Threads of a process share address space and page tables that allows for
two key advantages:
1. Amount of memory required for PTEs to map physical pages stays low
even when large number of threads share the same pages since PTEs are
shared across threads.
2. Page protection attributes are shared across threads and a change
of attributes applies immediately to every thread without any overhead
of coordinating protection bit changes across threads.
These advantages no longer apply when unrelated processes share pages.
Some applications can require 1000s of processes that all access the
same set of data on shared pages. For instance, a database server may
map in a large chunk of database into memory to provide fast access to
data to the clients using buffer cache. Server may launch new processes
to provide services to new clients connecting to the shared database.
Each new process will map in the shared database pages. When the PTEs
for mapping in shared pages are not shared across processes, each
process will consume some memory to store these PTEs. On x86_64, each
page requires a PTE that is only 8 bytes long which is very small
compared to the 4K page size. When 2000 processes map the same page in
their address space, each one of them requires 8 bytes for its PTE and
together that adds up to 8K of memory just to hold the PTEs for one 4K
page. On a database server with 300GB SGA, a system crash was seen with
out-of-memory condition when 1500+ clients tried to share this SGA even
though the system had 512GB of memory. On this server, in the worst case
scenario of all 1500 processes mapping every page from SGA would have
required 878GB+ for just the PTEs. If these PTEs could be shared, amount
of memory saved is very significant.
When PTEs are not shared between processes, each process ends up with
its own set of protection bits for each shared page. Database servers
often need to change protection bits for pages as they manipulate and
update data in the database. When changing page protection for a shared
page, all PTEs across all processes that have mapped the shared page in
need to be updated to ensure data integrity. To accomplish this, the
process making the initial change to protection bits sends messages to
every process sharing that page. All processes then block any access to
that page, make the appropriate change to protection bits, and send a
confirmation back. To ensure data consistency, access to shared page
can be resumed when all processes have acknowledged the change. This is
a disruptive and expensive coordination process. If PTEs were shared
across processes, a change to page protection for a shared PTE becomes
applicable to all processes instantly with no coordination required to
ensure consistency. Changing protection bits across all processes
sharing database pages is a common enough operation on Oracle databases
that the cost is significant and cost goes up with the number of clients.

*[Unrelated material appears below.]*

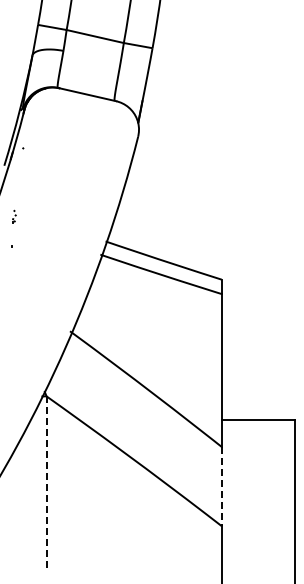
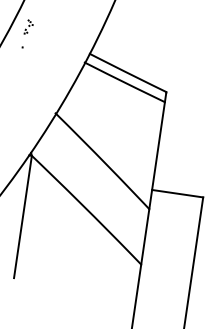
part: (14, 215) -> (27, 26), size x1.67
line: (46, 484) -> (22, 217), dashed -> solid
line: (221, 486) -> (145, 236), dashed -> solid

This is a proposal to extend the same model of page table sharing for
threads across processes. This will allow processes to tap into the
same benefits that threads get from shared page tables,
Sharing page tables across processes opens their address spaces to each
other and thus must be done carefully. This proposal suggests sharing
PTEs across processes that trust each other and have explicitly agreed
to share page tables. The proposal is to add a new flag to mmap() call -
MAP_SHARED_PT. This flag can be specified along with MAP_SHARED by a
process to hint to kernel that it wishes to share page table entries
for this file mapping mmap region with other processes. Any other process
that mmaps the same file with MAP_SHARED_PT flag can then share the same
page table entries. Besides specifying MAP_SHARED_PT flag, the processe
must map the files at a PMD aligned address with a size that is a
multiple of PMD size and at the same virtual addresses. NOTE: This
last requirement of same virtual addresses can possibly be relaxed if
that is the consensus.
When mmap() is called with MAP_SHARED_PT flag, a new host mm struct
is created to hold the shared page tables. Host mm struct is not
attached to a process. Start and size of host mm are set to the
start and size of the mmap region and a VMA covering this range is
also added to host mm struct. Existing page table entries from the
process that creates the mapping are copied over to the host mm
struct. All processes mapping this shared region are considered
guest processes. When a guest process mmap's the shared region, a vm
flag VM_SHARED_PT is added to the VMAs in guest process. Upon a page
fault, VMA is checked for the presence of VM_SHARED_PT flag. If the
flag is found, its corresponding PMD is updated with the PMD from
host mm struct so the PMD will point to the page tables in host mm
struct. When a new PTE is created, it is created in the host mm struct
page tables and the PMD in guest mm points to the same PTEs.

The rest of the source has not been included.